Die Autorinnen und Autoren haben in dem Beitrag ihre Konzepte mit Originaldaten aus einem internationalen Forschungsprojekt belegt. „Wir zeigen, wie der Gesundheitszustand eines Patienten stabilisiert werden kann und zwar im Stadium einer suboptimalen Gesundheitskondition, um den Betroffenen vor der Krankheit zu schützen“, sagt Prof. Golubnitschaja.
In dem Positionspapier sprechen sich die Forschenden dafür aus, das multidisziplinäre Fachwissen zum Schlaganfall zusammenzuführen und dadurch die prädiktive Medizin zu stärken. Außerdem soll Künstliche Intelligenz die Therapien verbessern. Darüber hinaus sollen auch junge Menschen in Screening-Programme einbezogen werden.

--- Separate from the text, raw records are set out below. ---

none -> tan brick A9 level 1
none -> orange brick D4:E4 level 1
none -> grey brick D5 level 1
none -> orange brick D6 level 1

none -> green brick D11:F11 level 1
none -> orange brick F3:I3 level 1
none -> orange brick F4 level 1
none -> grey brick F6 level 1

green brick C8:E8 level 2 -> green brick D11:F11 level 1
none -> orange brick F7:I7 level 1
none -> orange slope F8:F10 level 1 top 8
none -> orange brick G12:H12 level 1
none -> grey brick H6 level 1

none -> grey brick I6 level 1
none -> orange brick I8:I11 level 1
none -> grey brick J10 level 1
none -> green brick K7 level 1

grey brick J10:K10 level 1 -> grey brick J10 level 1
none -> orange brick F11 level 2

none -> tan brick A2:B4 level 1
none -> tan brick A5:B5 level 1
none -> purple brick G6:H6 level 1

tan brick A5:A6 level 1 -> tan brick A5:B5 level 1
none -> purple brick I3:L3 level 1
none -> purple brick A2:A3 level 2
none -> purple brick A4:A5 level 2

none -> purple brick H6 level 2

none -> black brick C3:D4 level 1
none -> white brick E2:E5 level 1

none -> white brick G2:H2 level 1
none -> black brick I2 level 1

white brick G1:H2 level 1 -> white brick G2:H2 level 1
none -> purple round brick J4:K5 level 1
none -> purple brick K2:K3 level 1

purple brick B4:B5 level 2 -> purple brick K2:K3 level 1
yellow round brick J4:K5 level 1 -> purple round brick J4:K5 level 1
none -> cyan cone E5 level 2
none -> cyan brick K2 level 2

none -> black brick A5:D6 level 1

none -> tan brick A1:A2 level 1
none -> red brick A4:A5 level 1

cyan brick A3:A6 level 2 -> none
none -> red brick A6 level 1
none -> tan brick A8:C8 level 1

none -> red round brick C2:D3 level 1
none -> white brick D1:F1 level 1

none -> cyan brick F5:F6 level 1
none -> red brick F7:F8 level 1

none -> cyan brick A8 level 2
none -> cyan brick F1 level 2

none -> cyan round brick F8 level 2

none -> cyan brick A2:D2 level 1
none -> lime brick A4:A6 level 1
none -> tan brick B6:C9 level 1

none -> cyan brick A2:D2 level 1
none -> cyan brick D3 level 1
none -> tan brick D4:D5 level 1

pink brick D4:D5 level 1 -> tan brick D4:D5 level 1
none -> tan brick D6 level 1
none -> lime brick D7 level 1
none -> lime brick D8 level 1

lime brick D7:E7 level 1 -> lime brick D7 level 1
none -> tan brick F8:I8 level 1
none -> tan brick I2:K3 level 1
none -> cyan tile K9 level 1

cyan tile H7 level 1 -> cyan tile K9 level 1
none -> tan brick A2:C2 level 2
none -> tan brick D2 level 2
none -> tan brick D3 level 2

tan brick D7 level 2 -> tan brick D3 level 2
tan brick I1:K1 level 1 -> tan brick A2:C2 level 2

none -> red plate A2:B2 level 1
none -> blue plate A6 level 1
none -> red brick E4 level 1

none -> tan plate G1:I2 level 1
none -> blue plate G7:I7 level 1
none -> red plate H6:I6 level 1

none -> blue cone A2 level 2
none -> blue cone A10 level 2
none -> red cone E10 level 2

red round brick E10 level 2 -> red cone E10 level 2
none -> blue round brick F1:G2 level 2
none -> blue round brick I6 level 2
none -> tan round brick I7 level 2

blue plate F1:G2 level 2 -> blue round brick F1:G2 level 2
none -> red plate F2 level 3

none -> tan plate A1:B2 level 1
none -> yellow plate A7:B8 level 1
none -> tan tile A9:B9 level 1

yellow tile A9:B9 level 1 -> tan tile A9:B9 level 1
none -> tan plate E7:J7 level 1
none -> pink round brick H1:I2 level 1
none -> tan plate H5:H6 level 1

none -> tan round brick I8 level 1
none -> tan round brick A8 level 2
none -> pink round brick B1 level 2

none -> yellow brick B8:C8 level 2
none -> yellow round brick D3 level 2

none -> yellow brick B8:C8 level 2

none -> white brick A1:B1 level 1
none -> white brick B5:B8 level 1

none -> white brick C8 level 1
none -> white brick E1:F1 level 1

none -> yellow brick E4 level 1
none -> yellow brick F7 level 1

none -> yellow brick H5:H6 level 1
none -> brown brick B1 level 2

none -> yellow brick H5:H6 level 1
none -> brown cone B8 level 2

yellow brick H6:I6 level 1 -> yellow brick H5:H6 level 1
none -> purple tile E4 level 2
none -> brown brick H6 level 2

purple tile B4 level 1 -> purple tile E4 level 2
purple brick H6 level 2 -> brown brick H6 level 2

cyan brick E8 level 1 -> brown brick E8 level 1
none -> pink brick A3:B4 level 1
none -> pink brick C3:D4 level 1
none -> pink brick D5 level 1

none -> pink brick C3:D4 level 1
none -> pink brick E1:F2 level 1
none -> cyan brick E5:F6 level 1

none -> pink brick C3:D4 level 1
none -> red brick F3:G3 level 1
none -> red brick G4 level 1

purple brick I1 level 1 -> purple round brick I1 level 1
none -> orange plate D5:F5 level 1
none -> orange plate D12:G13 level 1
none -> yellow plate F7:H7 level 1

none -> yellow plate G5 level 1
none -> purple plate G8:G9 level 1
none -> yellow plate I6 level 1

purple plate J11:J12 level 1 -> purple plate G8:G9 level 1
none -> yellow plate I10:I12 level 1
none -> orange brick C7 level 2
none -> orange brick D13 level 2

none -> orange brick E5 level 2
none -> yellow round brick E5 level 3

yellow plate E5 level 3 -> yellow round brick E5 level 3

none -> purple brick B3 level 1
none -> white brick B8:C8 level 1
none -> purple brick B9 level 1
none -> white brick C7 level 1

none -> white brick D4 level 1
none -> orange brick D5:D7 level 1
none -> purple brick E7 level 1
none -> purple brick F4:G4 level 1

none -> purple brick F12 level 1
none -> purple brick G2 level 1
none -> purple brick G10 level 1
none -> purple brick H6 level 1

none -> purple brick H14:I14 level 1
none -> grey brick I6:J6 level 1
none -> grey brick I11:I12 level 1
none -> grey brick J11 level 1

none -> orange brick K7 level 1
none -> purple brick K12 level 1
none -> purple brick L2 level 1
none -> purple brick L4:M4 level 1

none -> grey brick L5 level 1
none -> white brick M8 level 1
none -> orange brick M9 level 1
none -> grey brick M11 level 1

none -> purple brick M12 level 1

Mehr als zwei Jahrzehnte Forschung
Olga Golubnitschaja forscht seit mehr als zwei Jahrzehnten für einen Paradigmenwechsel weg von reaktiver Medizin hin zu prädiktiver, präventiver und personalisierter Medizin (kurz: 3PM). Damit sollen vor Krankheitsausbruch geeignete vorbeugende und individuell zugeschnittene Maßnahmen für Patienten ergriffen werden. Die Wissenschaftlerin leitet eine 3PM-Forschungsgruppe an der Universität Bonn. Seit 2008 ist sie Generalsekretärin der European Association for Predictive, Preventive & Personalised Medicine in Brüssel und Europäische Repräsentantin für „Prädiktive Medizin“ im EDRN-Network am NCI, USA. Außerdem ist sie Chefredakteurin der internationalen Fachzeitschrift „The EPMA-Journal: International Reviews in Predictive, Preventive & Personalised Medicine“. Des Weiteren ist sie Autorin und Herausgeberin des Buches „Predictive Diagnostics & Personalized Treatment: Dream or Reality?“.